Hormel Foods Corp. is buying Columbus Manufacturing Inc., a premium deli meat and salami company, for $850 million, the largest acquisition in Hormel's history.

Columbus, based in California's Bay Area, makes various types of salami, deli and Italian specialty meats and fashions itself as a "millennial-focused brand."

The deal, announced Tuesday, expands Hormel's reach in the deli and Italian meats market and is the Austin, Minn.-based company's third acquisition this year. In August, Hormel paid $425 million for Fontanini Italian Meats and Sausages, a Chicago-based maker of Italian meats that are sold to restaurants. One week later, Hormel announced it would pay $104 million to buy Cidade do Sol, a Brazilian meat company that sells goods under the Ceratti brand.

Columbus products target younger consumers looking for a quality experience or artisanal offering on their charcuterie plate.

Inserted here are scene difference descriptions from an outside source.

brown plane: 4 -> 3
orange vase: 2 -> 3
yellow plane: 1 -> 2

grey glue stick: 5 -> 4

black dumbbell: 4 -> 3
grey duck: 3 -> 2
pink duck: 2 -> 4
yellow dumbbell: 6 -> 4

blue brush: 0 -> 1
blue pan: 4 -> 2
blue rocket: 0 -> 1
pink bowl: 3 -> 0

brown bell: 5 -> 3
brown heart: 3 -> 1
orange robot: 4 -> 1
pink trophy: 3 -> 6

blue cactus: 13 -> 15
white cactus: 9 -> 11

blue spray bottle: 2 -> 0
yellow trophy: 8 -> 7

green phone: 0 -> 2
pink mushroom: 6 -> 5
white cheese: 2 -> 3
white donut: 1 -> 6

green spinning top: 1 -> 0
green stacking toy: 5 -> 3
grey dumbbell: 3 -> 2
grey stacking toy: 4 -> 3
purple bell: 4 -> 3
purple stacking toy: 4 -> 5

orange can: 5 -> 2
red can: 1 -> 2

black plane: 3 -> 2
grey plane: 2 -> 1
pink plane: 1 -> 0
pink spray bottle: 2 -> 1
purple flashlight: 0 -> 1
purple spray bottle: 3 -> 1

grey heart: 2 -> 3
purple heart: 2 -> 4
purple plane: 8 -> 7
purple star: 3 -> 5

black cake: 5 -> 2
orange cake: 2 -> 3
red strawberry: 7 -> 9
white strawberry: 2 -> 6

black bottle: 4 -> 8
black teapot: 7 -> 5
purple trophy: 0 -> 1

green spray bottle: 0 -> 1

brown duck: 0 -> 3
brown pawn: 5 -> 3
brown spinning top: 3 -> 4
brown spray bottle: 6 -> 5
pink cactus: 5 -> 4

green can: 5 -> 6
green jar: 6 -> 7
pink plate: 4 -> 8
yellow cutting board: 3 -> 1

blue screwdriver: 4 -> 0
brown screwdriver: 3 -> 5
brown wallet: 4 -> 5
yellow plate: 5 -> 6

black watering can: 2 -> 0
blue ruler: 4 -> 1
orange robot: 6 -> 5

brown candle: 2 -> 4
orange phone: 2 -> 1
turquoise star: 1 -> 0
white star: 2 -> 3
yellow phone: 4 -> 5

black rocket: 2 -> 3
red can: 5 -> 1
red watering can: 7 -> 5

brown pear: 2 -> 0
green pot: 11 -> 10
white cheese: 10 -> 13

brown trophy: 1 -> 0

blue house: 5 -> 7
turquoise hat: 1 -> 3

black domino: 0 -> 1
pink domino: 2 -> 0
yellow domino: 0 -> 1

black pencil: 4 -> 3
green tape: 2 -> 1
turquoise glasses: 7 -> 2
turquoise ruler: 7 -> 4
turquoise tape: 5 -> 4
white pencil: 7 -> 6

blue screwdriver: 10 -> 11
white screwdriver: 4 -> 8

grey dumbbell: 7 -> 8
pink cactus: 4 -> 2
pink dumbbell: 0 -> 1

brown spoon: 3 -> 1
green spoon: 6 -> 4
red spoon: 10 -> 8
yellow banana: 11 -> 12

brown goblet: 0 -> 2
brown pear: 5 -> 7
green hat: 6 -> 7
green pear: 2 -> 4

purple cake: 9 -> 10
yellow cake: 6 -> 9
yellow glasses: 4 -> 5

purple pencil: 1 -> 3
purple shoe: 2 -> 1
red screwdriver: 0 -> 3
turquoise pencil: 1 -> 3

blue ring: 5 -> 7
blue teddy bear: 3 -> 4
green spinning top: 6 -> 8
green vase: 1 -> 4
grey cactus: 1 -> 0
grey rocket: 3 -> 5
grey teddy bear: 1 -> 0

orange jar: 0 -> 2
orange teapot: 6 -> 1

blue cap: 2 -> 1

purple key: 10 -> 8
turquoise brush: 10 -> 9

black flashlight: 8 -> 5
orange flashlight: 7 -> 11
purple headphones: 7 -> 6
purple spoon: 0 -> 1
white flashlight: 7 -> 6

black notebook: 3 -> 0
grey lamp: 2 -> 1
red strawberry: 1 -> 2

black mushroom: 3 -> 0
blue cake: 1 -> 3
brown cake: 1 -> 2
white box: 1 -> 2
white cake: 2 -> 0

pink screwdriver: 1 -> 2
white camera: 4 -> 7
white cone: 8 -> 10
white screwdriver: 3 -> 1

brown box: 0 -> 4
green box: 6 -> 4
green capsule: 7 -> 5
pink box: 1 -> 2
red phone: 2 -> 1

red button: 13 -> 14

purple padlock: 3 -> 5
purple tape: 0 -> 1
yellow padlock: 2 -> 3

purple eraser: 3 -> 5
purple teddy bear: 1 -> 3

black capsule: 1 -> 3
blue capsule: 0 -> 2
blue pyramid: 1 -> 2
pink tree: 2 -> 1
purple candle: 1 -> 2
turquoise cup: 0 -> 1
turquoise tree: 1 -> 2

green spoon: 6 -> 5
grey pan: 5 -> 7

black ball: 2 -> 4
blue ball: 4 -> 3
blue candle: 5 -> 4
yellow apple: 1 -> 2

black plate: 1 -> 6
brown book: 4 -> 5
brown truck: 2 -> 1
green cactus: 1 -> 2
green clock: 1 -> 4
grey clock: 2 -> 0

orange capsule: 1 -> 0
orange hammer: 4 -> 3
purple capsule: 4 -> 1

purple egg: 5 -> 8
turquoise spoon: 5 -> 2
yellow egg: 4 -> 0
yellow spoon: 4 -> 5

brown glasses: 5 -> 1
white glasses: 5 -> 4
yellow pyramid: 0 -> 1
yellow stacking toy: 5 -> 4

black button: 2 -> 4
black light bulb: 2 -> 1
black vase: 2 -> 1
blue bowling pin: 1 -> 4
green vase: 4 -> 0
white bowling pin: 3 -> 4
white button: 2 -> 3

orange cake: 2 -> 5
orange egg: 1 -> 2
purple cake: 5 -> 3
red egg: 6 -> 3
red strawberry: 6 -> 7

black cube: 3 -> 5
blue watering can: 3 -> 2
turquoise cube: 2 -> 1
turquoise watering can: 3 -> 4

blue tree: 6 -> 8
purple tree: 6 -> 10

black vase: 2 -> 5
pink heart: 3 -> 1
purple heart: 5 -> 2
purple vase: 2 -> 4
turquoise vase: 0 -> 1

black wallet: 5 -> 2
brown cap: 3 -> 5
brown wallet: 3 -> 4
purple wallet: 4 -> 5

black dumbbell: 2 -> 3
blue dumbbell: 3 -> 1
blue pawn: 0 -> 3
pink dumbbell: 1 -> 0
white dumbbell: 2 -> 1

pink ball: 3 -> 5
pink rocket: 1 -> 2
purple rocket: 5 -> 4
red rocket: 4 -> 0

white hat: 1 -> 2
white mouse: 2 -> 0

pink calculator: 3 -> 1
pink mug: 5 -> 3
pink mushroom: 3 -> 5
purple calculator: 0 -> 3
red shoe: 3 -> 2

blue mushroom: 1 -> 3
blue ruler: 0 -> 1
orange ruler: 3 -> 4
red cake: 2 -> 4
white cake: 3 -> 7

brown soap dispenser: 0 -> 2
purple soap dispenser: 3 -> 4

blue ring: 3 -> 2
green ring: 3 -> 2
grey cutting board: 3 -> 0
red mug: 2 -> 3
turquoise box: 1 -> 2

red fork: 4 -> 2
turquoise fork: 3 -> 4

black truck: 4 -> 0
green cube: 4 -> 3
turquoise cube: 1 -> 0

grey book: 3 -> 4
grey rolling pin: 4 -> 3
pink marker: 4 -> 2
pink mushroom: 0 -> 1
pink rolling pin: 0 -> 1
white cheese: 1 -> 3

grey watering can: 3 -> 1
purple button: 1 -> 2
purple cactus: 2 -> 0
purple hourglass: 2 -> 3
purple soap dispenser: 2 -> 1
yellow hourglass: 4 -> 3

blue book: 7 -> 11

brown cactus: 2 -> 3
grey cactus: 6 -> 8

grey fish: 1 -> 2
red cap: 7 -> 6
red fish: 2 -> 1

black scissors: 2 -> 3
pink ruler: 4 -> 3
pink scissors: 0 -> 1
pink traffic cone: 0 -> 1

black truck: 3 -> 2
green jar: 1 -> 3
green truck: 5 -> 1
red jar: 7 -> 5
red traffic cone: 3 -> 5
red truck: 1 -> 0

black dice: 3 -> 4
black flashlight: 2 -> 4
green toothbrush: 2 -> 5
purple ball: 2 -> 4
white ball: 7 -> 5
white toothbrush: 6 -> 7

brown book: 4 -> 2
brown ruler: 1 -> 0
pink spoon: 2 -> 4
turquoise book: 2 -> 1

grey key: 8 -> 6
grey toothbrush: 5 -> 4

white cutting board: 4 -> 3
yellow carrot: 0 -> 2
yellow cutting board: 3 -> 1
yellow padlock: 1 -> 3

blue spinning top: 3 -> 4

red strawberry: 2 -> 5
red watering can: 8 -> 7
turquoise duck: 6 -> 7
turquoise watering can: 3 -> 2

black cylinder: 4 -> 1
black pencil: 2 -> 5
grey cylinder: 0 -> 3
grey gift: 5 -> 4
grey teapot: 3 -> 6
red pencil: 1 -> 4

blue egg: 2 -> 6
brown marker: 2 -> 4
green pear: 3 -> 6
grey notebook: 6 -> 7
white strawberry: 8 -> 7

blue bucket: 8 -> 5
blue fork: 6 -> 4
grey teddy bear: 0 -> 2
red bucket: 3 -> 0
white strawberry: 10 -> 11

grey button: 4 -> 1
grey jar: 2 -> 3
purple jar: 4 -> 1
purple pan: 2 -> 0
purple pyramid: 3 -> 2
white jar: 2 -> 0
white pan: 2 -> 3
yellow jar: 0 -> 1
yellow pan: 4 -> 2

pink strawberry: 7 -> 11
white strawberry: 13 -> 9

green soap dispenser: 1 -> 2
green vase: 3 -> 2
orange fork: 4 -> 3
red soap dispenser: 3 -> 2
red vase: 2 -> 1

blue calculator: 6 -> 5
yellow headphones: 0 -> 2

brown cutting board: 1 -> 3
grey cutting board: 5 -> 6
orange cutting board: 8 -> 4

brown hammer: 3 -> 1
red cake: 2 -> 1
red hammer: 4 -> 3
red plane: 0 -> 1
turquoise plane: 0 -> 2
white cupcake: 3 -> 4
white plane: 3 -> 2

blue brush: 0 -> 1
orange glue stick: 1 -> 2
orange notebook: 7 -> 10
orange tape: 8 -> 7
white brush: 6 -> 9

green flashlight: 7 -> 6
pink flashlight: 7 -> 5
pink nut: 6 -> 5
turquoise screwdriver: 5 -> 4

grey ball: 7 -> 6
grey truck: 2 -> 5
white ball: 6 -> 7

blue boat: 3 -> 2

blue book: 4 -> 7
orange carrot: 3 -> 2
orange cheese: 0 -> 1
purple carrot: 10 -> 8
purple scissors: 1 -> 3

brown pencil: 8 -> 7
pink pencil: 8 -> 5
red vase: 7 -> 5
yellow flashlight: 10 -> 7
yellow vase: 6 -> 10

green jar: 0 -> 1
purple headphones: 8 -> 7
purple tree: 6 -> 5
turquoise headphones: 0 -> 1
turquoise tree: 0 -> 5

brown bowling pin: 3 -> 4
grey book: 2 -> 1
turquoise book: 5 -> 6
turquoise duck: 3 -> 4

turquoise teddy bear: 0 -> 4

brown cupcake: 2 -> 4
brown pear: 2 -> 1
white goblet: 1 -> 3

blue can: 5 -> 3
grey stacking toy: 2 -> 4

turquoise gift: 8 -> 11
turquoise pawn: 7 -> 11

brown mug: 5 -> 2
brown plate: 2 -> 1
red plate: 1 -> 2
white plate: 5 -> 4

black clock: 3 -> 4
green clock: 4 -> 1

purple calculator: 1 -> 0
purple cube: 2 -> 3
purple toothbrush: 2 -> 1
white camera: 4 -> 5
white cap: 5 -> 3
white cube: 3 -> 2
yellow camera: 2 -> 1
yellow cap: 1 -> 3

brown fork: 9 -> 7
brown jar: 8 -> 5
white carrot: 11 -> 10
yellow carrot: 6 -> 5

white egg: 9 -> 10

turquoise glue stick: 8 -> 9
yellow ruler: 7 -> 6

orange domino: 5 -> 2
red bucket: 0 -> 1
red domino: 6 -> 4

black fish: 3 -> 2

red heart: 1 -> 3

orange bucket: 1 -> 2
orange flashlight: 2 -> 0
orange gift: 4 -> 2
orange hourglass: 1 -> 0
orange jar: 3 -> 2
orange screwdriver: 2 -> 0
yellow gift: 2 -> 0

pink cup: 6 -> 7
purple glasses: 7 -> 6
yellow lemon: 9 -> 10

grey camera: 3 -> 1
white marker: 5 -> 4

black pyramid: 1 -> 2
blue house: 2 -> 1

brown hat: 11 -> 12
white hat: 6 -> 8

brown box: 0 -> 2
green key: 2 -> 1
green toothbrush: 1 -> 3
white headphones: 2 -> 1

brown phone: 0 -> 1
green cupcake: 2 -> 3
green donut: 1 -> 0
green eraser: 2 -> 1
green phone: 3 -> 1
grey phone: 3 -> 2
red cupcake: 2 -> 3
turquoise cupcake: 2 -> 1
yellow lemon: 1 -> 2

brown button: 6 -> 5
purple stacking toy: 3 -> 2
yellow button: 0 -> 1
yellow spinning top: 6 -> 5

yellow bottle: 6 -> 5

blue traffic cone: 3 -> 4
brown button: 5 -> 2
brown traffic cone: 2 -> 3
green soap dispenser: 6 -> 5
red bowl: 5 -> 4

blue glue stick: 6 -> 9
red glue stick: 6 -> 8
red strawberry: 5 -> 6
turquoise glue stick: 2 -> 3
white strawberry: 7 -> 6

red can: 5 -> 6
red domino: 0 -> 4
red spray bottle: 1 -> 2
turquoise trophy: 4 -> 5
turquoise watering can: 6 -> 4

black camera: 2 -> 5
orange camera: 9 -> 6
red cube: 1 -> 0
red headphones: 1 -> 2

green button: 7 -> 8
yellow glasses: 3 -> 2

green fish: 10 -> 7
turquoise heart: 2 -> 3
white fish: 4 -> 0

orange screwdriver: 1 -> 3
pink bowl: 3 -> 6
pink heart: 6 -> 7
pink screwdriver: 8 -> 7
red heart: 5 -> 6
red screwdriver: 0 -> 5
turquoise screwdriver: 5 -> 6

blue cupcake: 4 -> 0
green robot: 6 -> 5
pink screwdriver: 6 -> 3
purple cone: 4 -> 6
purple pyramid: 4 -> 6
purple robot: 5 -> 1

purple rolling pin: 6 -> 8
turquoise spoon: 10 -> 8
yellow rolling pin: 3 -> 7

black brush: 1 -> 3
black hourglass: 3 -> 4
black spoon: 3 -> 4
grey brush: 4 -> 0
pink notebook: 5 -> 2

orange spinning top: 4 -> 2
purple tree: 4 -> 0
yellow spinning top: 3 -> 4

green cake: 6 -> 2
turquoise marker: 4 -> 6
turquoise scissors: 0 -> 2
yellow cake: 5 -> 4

"There is a craft mentality in the production of these products. That's what today's consumer is looking for," Jim Snee, Hormel's chief executive, told investors on a conference call. "The products have a very premium look, very premium feel. That's really why we think this is such a great acquisition."

It also attracted Hormel's attention as a premium offering within the growing deli section of the grocery store. Not only does Columbus make bulk deli meats, but it also has been expanding in the snacking and on-the-go categories with products like prepackaged charcuterie platters and salami-and-cheese trays. The company has grown beyond its West Coast roots and can be found in grocery stores across the Midwest and increasingly on the East Coast, Snee said.

"This acquisition deepens our presence in the deli, which is an advantaged part of today's retail grocery store and one of the fastest-growing segments," Snee said. He added that the premium segment of the deli, where Columbus fits in, has been growing faster than the entire deli section.

Snee said the company will unite Columbus with all of its retail deli businesses — including Hormel, Jennie-O, Applegate and DiLusso — under its refrigerated foods division. Rather than have different sales teams for each brand, retailers will have a single point of contact for all of Hormel's deli brands, he said.

The Columbus deal surpasses all of Hormel's previous acquisitions. It paid $775 million for natural and organic meat maker Applegate Farms in 2015 and $700 million for Skippy peanut butter in 2013. It is even larger than Golden Valley-based General Mills' 2014 purchase of organic macaroni and cheese brand Annie's, a deal often referenced for its high price.

Hormel has been on a buying spree in recent years, making bigger and bigger plays. The company has a solid reputation for integrating its acquisition targets and gaining increased value out of the acquired brands.

The deal is expected to close by the end of 2017. Moving forward, said Snee, the deli business will account for approximately 10 percent of Hormel's overall business.

"This acquisition significantly enhances our scale in the deli by broadening our portfolio of products, customers, and consumers," he said. "I'm excited for the next evolution of our company."

Columbus' total annual sales are about $300 million, with an expected growth rate of more than 5 percent. The company will maintain its California headquarters. Hormel is acquiring two modern processing plants in California as part of the deal.

Hormel is using $100 million in cash, a two-year loan and short-term credit to pay for the deal, said Jim Sheehan, Hormel's chief financial officer. He expects cash will cover the debt within 18 months to two years.

Hormel has a reputation on Wall Street for maintaining a healthy balance sheet with very low debt. Many analysts were pleased by the acquisition news.

"While this is the largest deal in Hormel's history, Hormel has more than enough of balance-sheet flexibility for this acquisition," wrote Brittany Weissman, an Edward Jones analyst. "We are pleased to see Hormel using acquisitions to add to the company's already solid growth profile."